By Hunter Fogel
SC Contributing Writer
This summer, while I could have enrolled in online courses or worked more hours at my part-time job, I spent four weeks in Peru, a biologically and culturally diverse country on the western coast of South America.
There I enrolled in a volunteer program teaching English for a few hours a day, stayed with a local family in Cusco, and explored the city and surrounding areas at my leisure. What’s more, I made fabulous friends, intimately experienced a foreign-to-me culture, and earned my badge as a solo world traveler.
As I neared the end of my junior year, I felt a certain lack in my holistic experience at East Stroudsburg University. My professors have been supportive and inspiring, and I knew my approaching graduation would be well worth my efforts as a student in the English and Theatre departments.
As all university students may experience, I simply wanted more. Beneath, or rather, within my studious being quaked an adventuring cry and an altruistic longing.
The study abroad office and I visited on occasion, and I advised with several professors, but I finally fell into the International Volunteer Headquarters (IVHQ).
Dr. Kim McKay, chair of the English department and personal mentor, recommended to me IVHQ, a network organization that contracts various local volunteer groups.
With programs in nearly 30 developing countries and having placed nearly 40,000 volunteers since 2007, IVHQ has proven its credibility, while the program fees fall well below the costs of other study abroad packages.

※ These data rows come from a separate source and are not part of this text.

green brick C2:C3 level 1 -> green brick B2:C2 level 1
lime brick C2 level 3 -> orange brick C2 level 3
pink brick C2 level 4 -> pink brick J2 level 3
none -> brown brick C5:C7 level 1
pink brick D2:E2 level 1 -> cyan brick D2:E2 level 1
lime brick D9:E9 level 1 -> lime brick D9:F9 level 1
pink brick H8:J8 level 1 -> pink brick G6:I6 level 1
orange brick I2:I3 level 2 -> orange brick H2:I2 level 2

By March 2014, I had paid my fees, booked my flight, been administered vaccinations, and taken off from work. Peru, for that program had fatefully continued to resurface in my search, beckoned.

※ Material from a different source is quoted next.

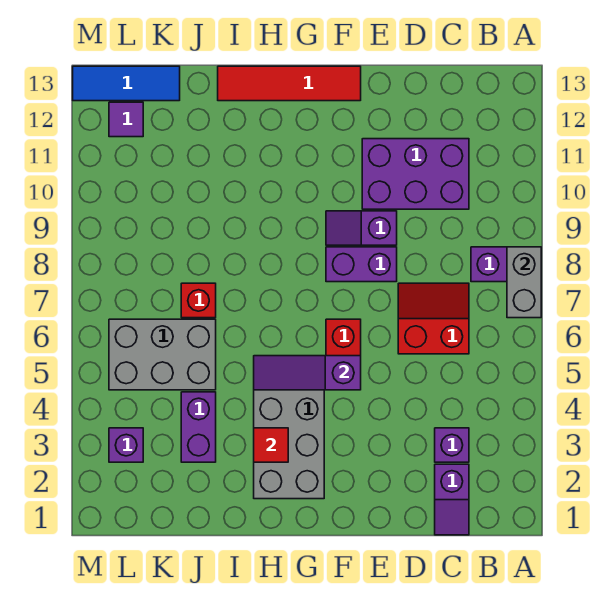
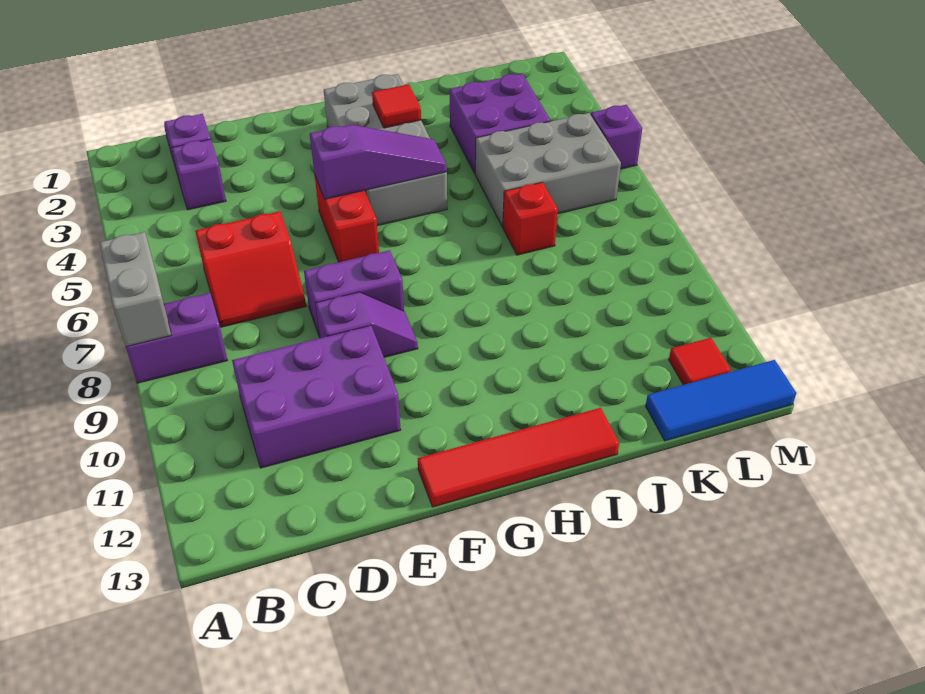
purple brick J3:J4 level 1 -> purple brick J3:K4 level 1
purple brick L3 level 1 -> purple brick M5 level 1
purple tile L12 level 1 -> red tile L12 level 1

As many with whom I have spoken would agree, an extracurricular or extra-national activity such as mine raises the level of satisfaction and personal growth a student receives from his or her college experience.

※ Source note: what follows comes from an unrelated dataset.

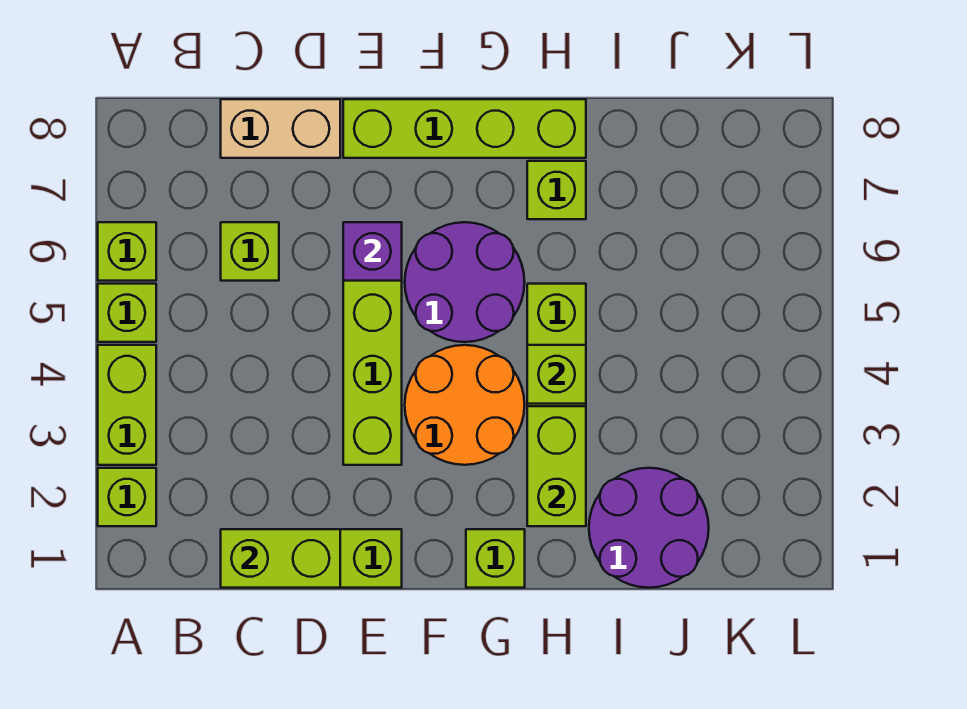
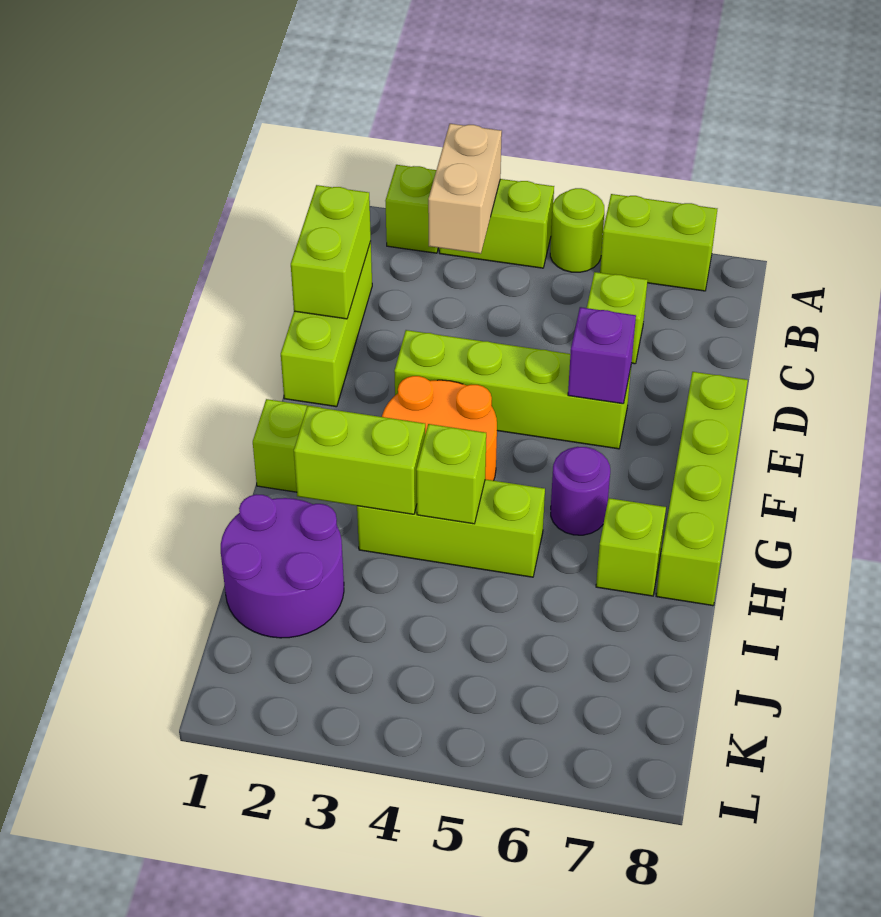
lime brick A5 level 1 -> lime round brick A5 level 1
lime brick A6 level 1 -> lime brick A6:A7 level 1
tan brick C8:D8 level 1 -> tan brick A3:B3 level 2
purple round brick F5:G6 level 1 -> purple round brick G6 level 1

If volunteering appeals more than studying abroad, then IVHQ may be a solid and safe option. However, the growing industry of volunteer tourism, or “voluntourism,” carries drawbacks and pull-forwards.
I have a stirring stew of opinions about voluntourism. In agreement with fellow IVHQers, the immediate benefits of short-term volunteer programs are difficult to observe accurately. Those who remained in Cusco for six months would have a greater impact on the community than I had in my four weeks and certainly more than a volunteer of just one week.
IVHQ creates flexibility in its program to accommodate for the working or studying schedules in the Western nations.
In this way, Daniel, a pharmacist from D.C., could take two weeks away from his job and work in the Amazon.
It is wonderful that anyone with a little cash can make such a trip, but the journey itself becomes less about the work and more about the voluntourist’s vacation.
Máximo Nivel, the local Peruvian organization for which I worked, advertised tours and “adventure packages.”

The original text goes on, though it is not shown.